Typically, when we think of software executing, we think of the CPU as being the end device where programming instructions are executed. Most of the software in a system runs on the CPU. Indeed, we could implement BLAS using the C programming language and perform the calculations on the CPU. The upside of this approach is that most programmers in the embedded space—real time devices, cars, robots—are familiar with the C programming language and there are standard practices for developing safety critical software in C.
The downside of this approach is that the CPU is great at executing sequential operations quickly, but it’s not great at parallelizing work.
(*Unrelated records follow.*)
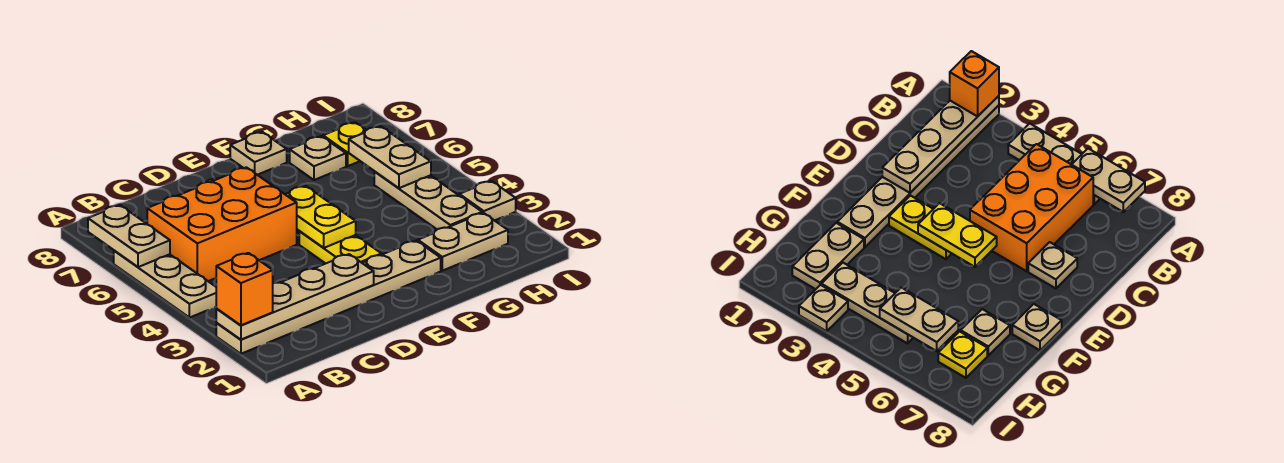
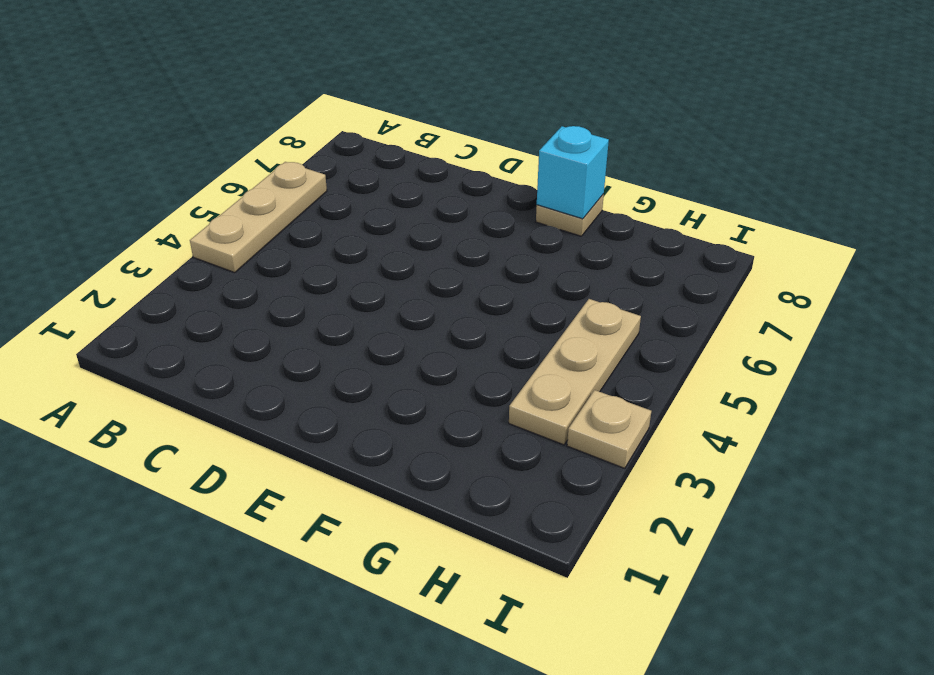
cyan brick F8 level 2 -> none
none -> tan plate A2:F2 level 1
none -> orange brick B5:D6 level 1
none -> tan plate D7 level 1

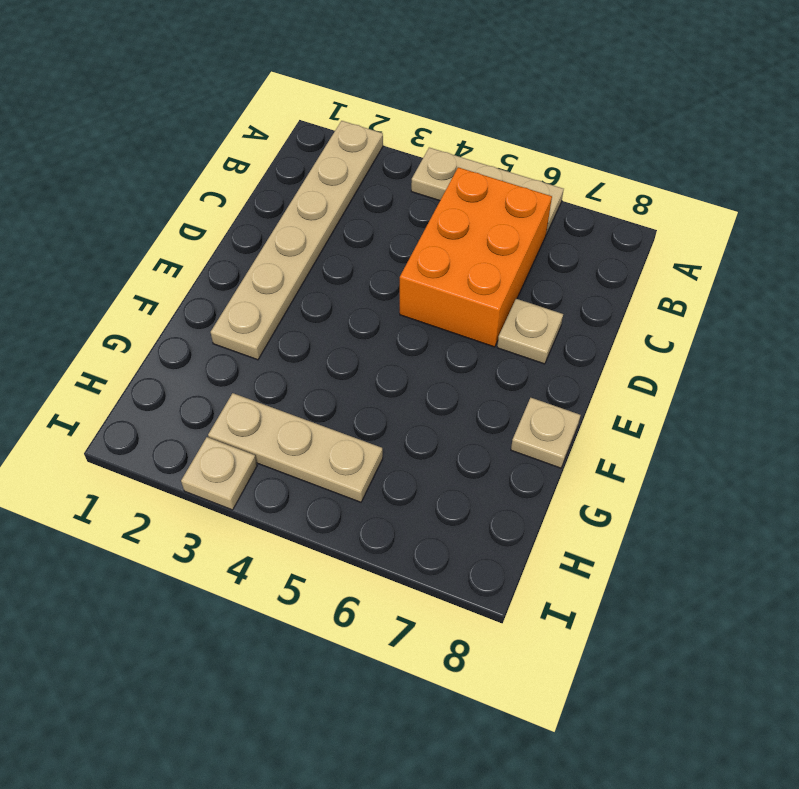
none -> yellow plate E3:E4 level 1
none -> tan plate G2:H2 level 1
none -> tan plate G7 level 1

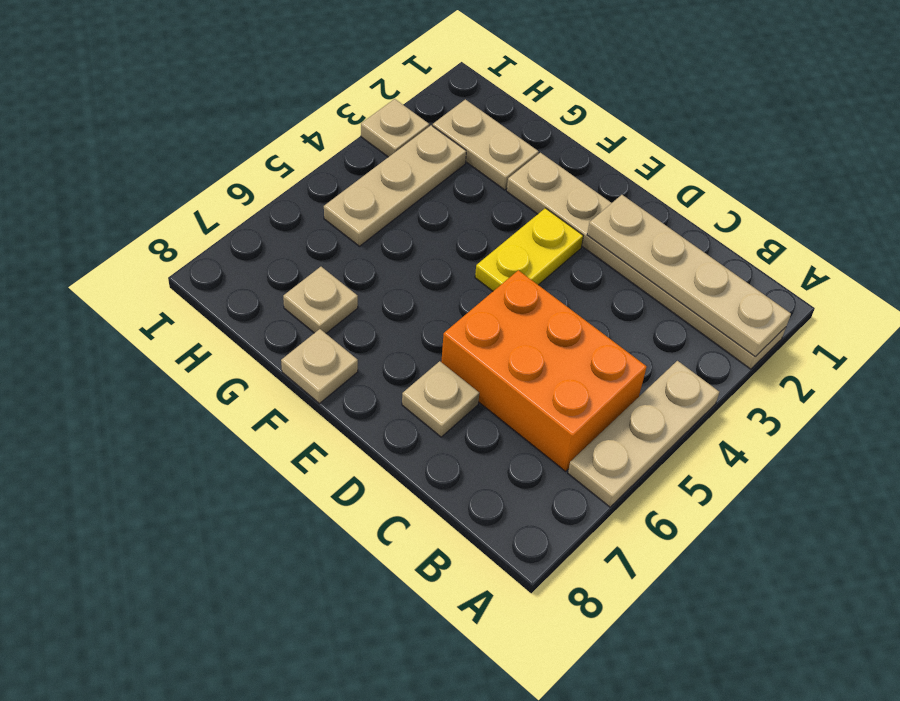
none -> yellow plate H7 level 1
none -> tan plate A6:A7 level 2
none -> yellow plate E4:E5 level 2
Unfortunately, the tasks involved in manipulating vectors and matrices for most AI algorithms are known as “embarrassingly parallel problems.” Therefore, it is in our best interest to execute these calculations on machines that can perform these calculations in parallel, as opposed to sequentially.
The past decade has been great for artificial intelligence. The research community, and the open-source engineering community have produced a plethora of tools that power many of today’s non-safety critical products. Products like Amazon’s Alexa, or Google’s Home Assistant are powered by state-of-the-art Natural Language Processing (NLP) algorithms.
The breakthrough research into these algorithms was made possible by an ecosystem of tools which enabled engineers and scientists to develop and train complex neural networks, with relative ease, and accelerate the operations on GPU devices. These tools include neural network frameworks like TensorFlow and PyTorch, statistics, and data-analytic tools like the Python scientific library scikit-learn, and high-performance compute frameworks such as CUDA® and SYCL™.
Image processing libraries like OpenCV make an engineer’s life easier by providing built-in functionality for commonly used algorithms and techniques. In fact, these available frameworks are so successful and ubiquitous that as we move into the safety critical domain many people have not yet realized that those tools are not available where determinism and safety matters. But just as the research community uses an eco-system of tools beyond just CUDA or OpenCL™, the safety critical industry needs to build an ecosystem of safety critical tools and frameworks.
A safety-critical implementation of BLAS and FFT, is a step in the right direction, but we need our partners and the entire embedded and autonomous community to help define the tools and safety critical APIs that will power all reliable devices of the future. The open-source community has shown what can be achieved and has provided a great platform for prototyping our products and ideas, but we know that Python libraries don’t execute deterministically. Autonomy implies responsibility. Responsible systems must be safe and reliable. The sooner the industry realizes this, the sooner we can leave the sandbox and build an infrastructure based on the rigor of safety standards and guidelines that facilitates the mass deployment of safe autonomy.